Attention is now given to those elements and functions of the virtually active hitch assembly 36 which additionally enable it to perform in an active manner with a minimal requirement for external power. Referring further to FIG. 3A, the hydraulic circuit 47 is seen to have an upper arm 47A connected to the upper end of cylinders 42A and a lower arm 47B connected to the lower end of cylinders 42A. Through selective switching of various hydraulic connections between the accumulators 50A and 50B and the upper and lower hydraulic circuit arms, 47A and 47B, it is possible to store energy indirectly provided by the motor 28 during operation in the semi-active mode. During flight of the elevator car 12, the pistons/cylinders 42B/42A are allowed to stroke in one direction to pump hydraulic fluid into the "high" pressure accumulator 50A and allowed to stroke in the other direction to drain fluid from the "low" pressure accumulator 50B. The deviation of car 12 from the nominal trajectory is corrected by motor 28. The additional energy thus provided by motor 28 indirectly represents the energy transferred to the hydraulic system and the accumulators 50A and 50B. That energy may be stored by selectively directing hydraulic fluid under increased pressure into the "high" pressure accumulator 50A and/or by pumping down the hydraulic fluid and the pressure in the "low" pressure accumulator 50B. This provides a requisite pressure differential for use in the active control of the cylinders and pistons, 42A, 42B, wherein the energy stored at accumulators 50A and 50B is connected by selective switching to one side or the other of the cylinders 42A to effect a requisite displacement of pistons 42B.
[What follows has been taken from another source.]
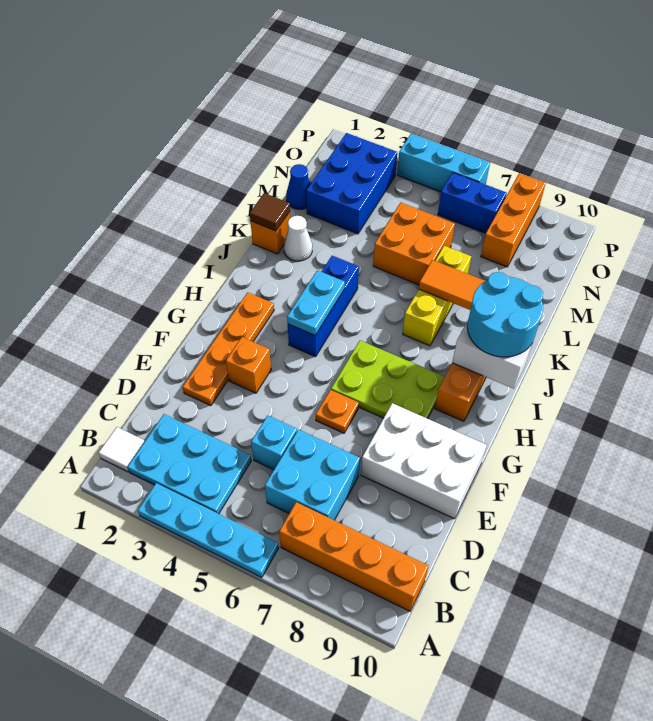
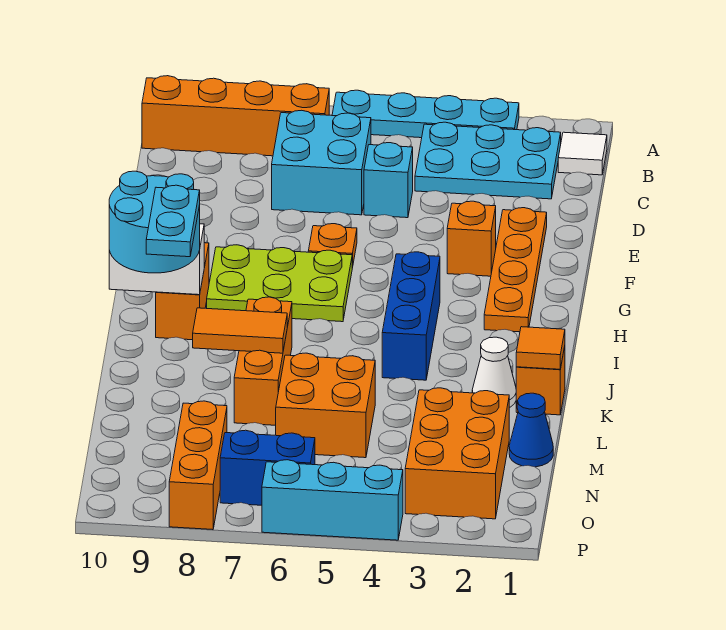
white brick E8:F10 level 1 -> none
cyan plate H4:I4 level 2 -> cyan plate J9:K9 level 4
yellow brick J7:L7 level 1 -> orange brick J7:L7 level 1
brown tile K1 level 2 -> orange tile K1 level 2
blue brick M2:O3 level 1 -> orange brick M2:O3 level 1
Each accumulator 50A and 50B including a respective hydraulic conduit, 150A and 150B through which hydraulic fluid enters and exits. Each of the conduits 150A and 150B is branched to provide a pair of remote ports, one port being connected to a 3-way spool valve 160 and the other port being connected to a 4-way spool valve 170. Similarly, the upper hydraulic circuit arm 47A has a port connected to the 4-way valve 170 and the lower hydraulic circuit arm 47B is branched to provide a remote port connected to the 3-way valve 160 and a pair of remote ports connected to the 4-way valve 170. The 3-way valve 160 and the 4-way valve 170 are of conventional design and are each activated by respective control signals applied to low power actuators (not shown), such as stepper motors or the like.
FIG. 3A depicts the virtually active hitch system 36 in a neutral state. Both accumulators 50A and 50B are at substantially equal pressures, as reflected by the equal positions of the pistons 50A' and 50B'.
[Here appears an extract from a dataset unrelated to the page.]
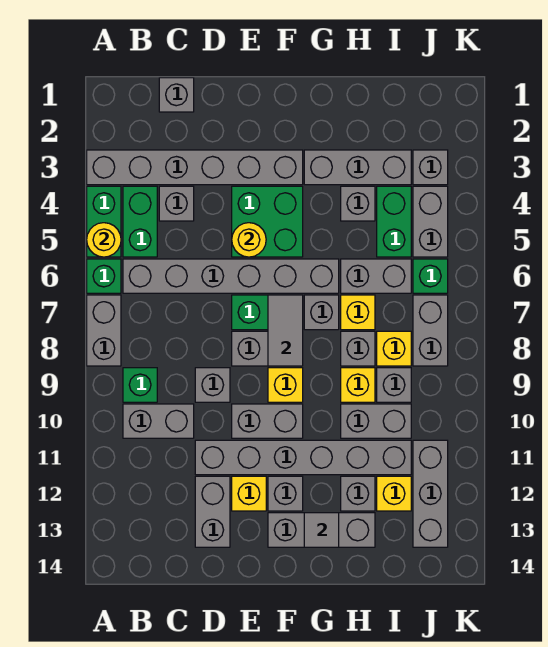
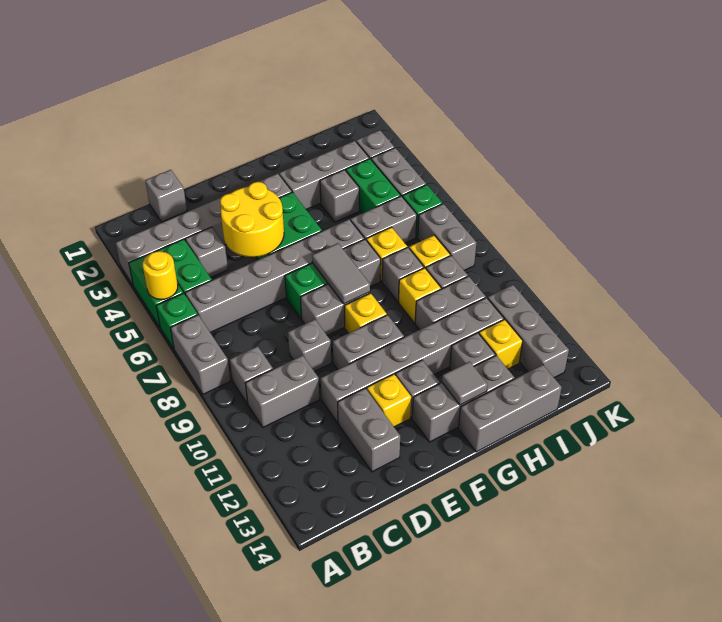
green brick B9 level 1 -> grey brick B9 level 1
yellow round brick E5 level 2 -> yellow round brick D4:E5 level 2
none -> grey brick G14:I14 level 1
Discussion of the dynamics of the virtually active hitch system 36 follows, with reference to FIGS. 3B-3E wherein only those portions of FIG. 3A germane to the discussion are shown. Some license has been taken in not fully depicting the changes in valve spool positions for the 4-way valve 170, the orifice size of variable orifice valve 44 and the positions of pistons 42B. Instead, those positions should be inferred from the accompanying description, and will be obvious to those of ordinary skill in the art. Conversely, changes in the displacement of the pistons 50A' and 50B' in accumulators 50A and 50B, and the positions of the valve spool in the 3-way valve 160 have been depicted.
The sequence in the description that follows is for an upward trajectory of the elevator car 12. Those skilled in the art will understand that the sequence of upward acceleration, constant velocity, and downward acceleration will be reversed for a downward trajectory.
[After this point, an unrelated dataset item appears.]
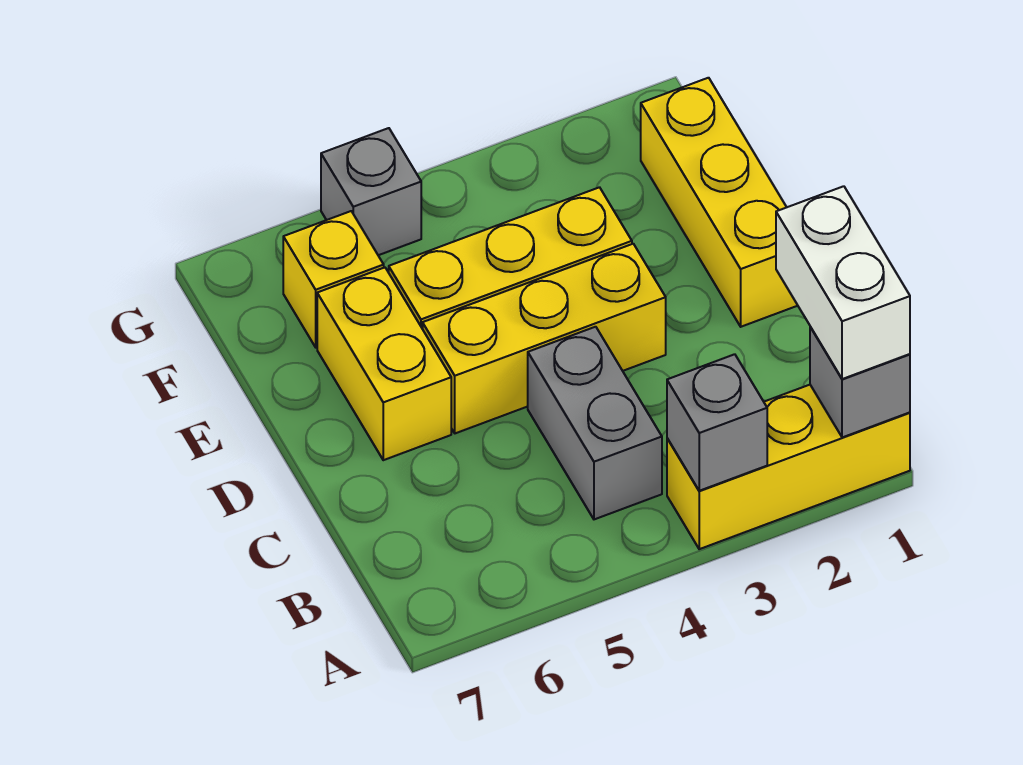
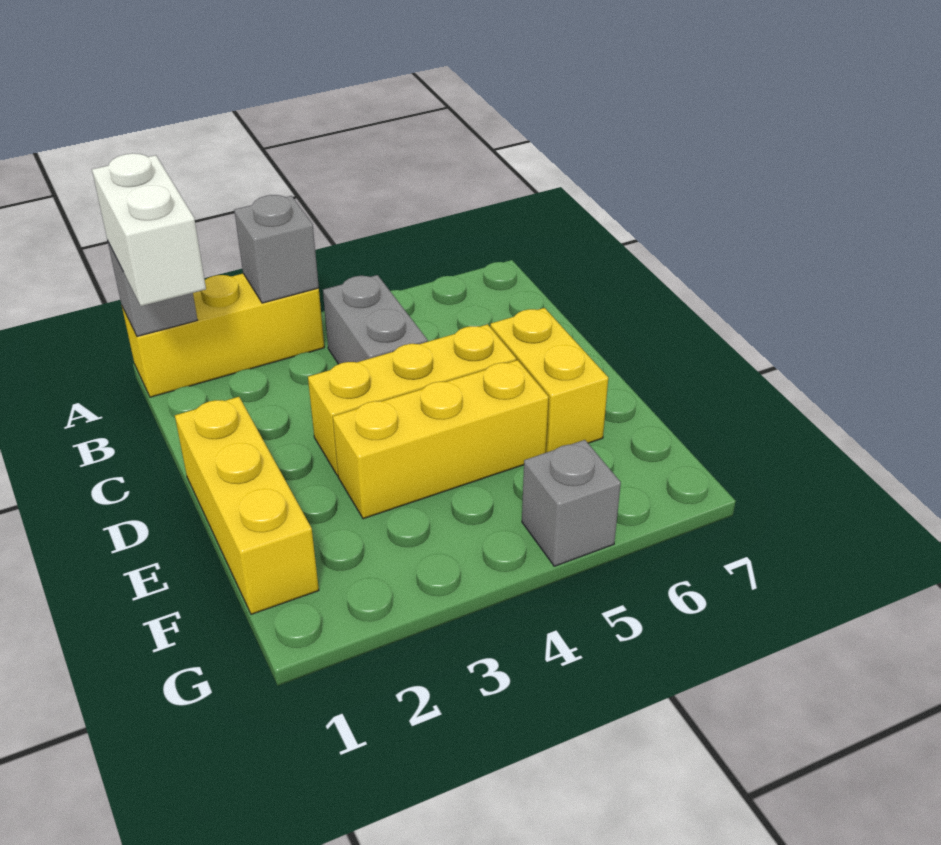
yellow brick F6 level 1 -> none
FIG. 3B depicts the virtually active hitch assembly 36 during positive, or upward, acceleration of the elevator car 12. During such interval, the piston 42B in cylinder 42A is accelerating upwardly as the motor 28 turns up, as shown by the upwardly directed arrow at piston 42B. The 4-way valve 170 is closed and the variable orifice valve 44 is relatively open to control the piston rate, but to also allow flow of fluid in hydraulic circuit 47 and 47B as shown. The 3-way valve 160 is open to provide connection only with high pressure accumulator 50A, such that the hitch gap is allowed to close somewhat and the pressure in accumulator 50A increases, for example to a value of 1.1 of the static weight of the elevator relative to the area of piston rod 42C. In this way, energy transfers from the motor 28 to the high accumulator 50A.
FIG. 3C depicts the virtually active hitch system 36 during a constant velocity phase of elevator operation. The 3-way valve 160 is closed and the 4-way valve 170 is opened to a position allowing bi-directional flow in the hydraulic circuit 47 via the 4-way valve. The variable orifice valve 44 is closed. This allows for small adjustments in hitch displacement in this active mode to improve the smoothness of the ride, as represented by the bi-directional arrows associated with piston 42B. The 4-way valve 170 is positioned to deliver flow from the high-pressure accumulator 50A to the low-pressure accumulator 50B for whichever direction of displacement of piston 42B is required. Alternatively, the hitch system can remain in semi-active mode during the constant velocity phase. Then the 4-way valve 170 remains closed, and the 3-way valve 160 is adjusted to connect whichever accumulator will be used at the end of flight into the hydraulic circuit.
FIG. 3D depicts the virtually active hitch assembly 36 during negative, or downward, acceleration of the elevator car 12. During such interval, the piston 42B in cylinder 42A is accelerating downwardly. The 4-way valve 170 is closed and the variable orifice valve 44 is relatively open to control the piston rate, but to also allow flow of fluid in the hydraulic circuit 47 and 47B as shown. The 3-way valve 160 is open to provide connection only with low pressure accumulator 50B, such that the hitch gap is allowed to expand and the pressure in accumulator 50B decreases, for example to a value of 0.9 of the static weight of the elevator relative to the area of the piston rod 42C. In this way, energy transfers from the low-pressure accumulator 50B to the motor 28. This phase helps to increase the differential in pressure between the high accumulator 50A and the low accumulator 50B for effecting an action.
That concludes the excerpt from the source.